Study of Deep Dielectric Charging Characteristics and Suppression Method Under Space Irradiation Environment

With the rapid increasing interest on the space exploration, the reliability of the spacecraft becomes a very important problem. The space solar power station (SSPS) is inevitably exposed to space plasma, energetic particles radiation, extreme temperature, cosmic rays, etc. Energetic electrons can penetrate through the aluminum shield and deposit in the deep-layer of insulating materials, leading to partial accumulation of space charges and high electric field. Electrostatic discharge (ESD) occurs when the maximum electric field of insulating materials exceeds a certain threshold, resulting in deterioration of the insulating material and even the failure of the entire electronic equipment.
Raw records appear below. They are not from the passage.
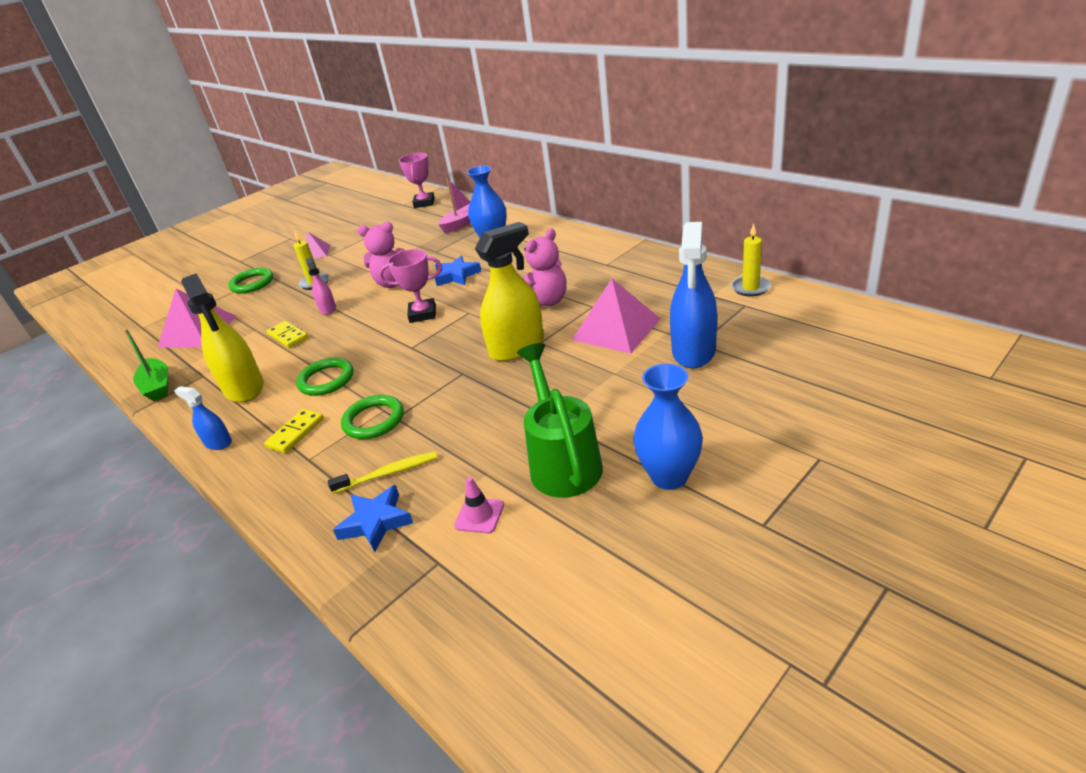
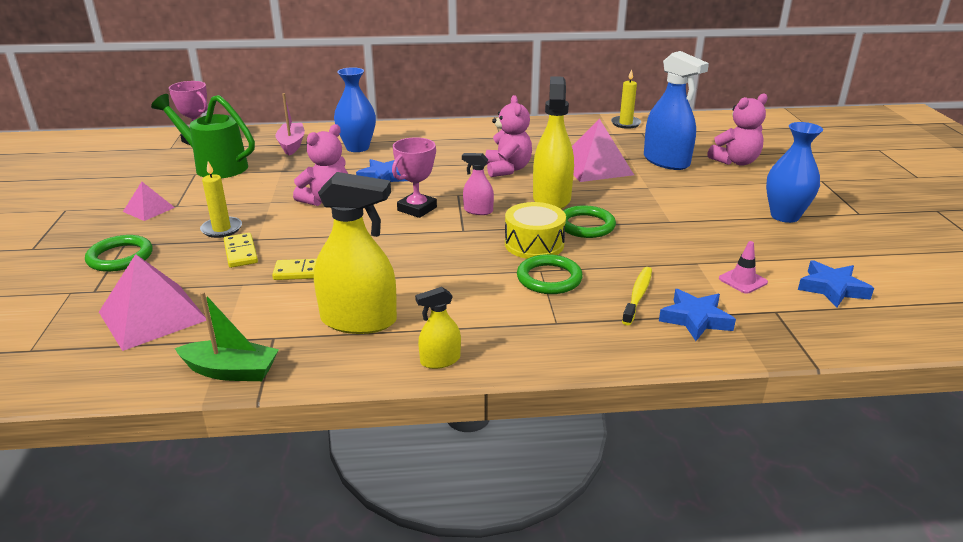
camera: 55 degrees left, 5 degrees down
(218, 443) = (440, 360): blue spray bottle -> yellow spray bottle
(296, 433) = (501, 316): yellow domino -> yellow domino (241, 252)
(326, 380) = (437, 278): green ring -> green ring (586, 225)
(328, 309) = (297, 239): pink spray bottle -> pink spray bottle (478, 211)
(423, 384) = (534, 244): none -> yellow drum
(528, 581) = (832, 288): none -> blue star
(562, 461) = (722, 236): green watering can -> green watering can (215, 166)
(768, 384) = (735, 162): none -> pink teddy bear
Deep-layer dielectric charging has been the key scientific issue for developing high-voltage and high-power spacecraft technology. In this paper, a physical model is established to simulate the deep-layer charging characteristics of ethylene-tetrafluoro-ethylene (ETFE) under FLUMIC spectrum electron irradiation, based on the processes of carriers' transport and deposition of charge and energy. Two operating conditions, i.e. typical GEO condition and extreme GEO condition with varied flux enhancement, are studied. In addition, the possibility of suppressing the deep dielectric charging properties of ETFE by the addition of nano-boroncarbide (nano-B4C) is also investigated. The calculation results show that the maximum electric field in the deep-layer of ETFE rapidly reaches 108 V/m under extreme GEO space environment. Electrostatic discharge is easily to take place as it exceeds the breakdown threshold. It is found that the time spent to reach the maximum value of potential and electric field is less than one minute under extreme space radiation environment. Furthermore, the addition of nano-B4C can suppress the deep dielectric charging properties of ETFE to a large extent by introducing more shallow traps. This provides a potential approach on suppressing the deep dielectric charge accumulation.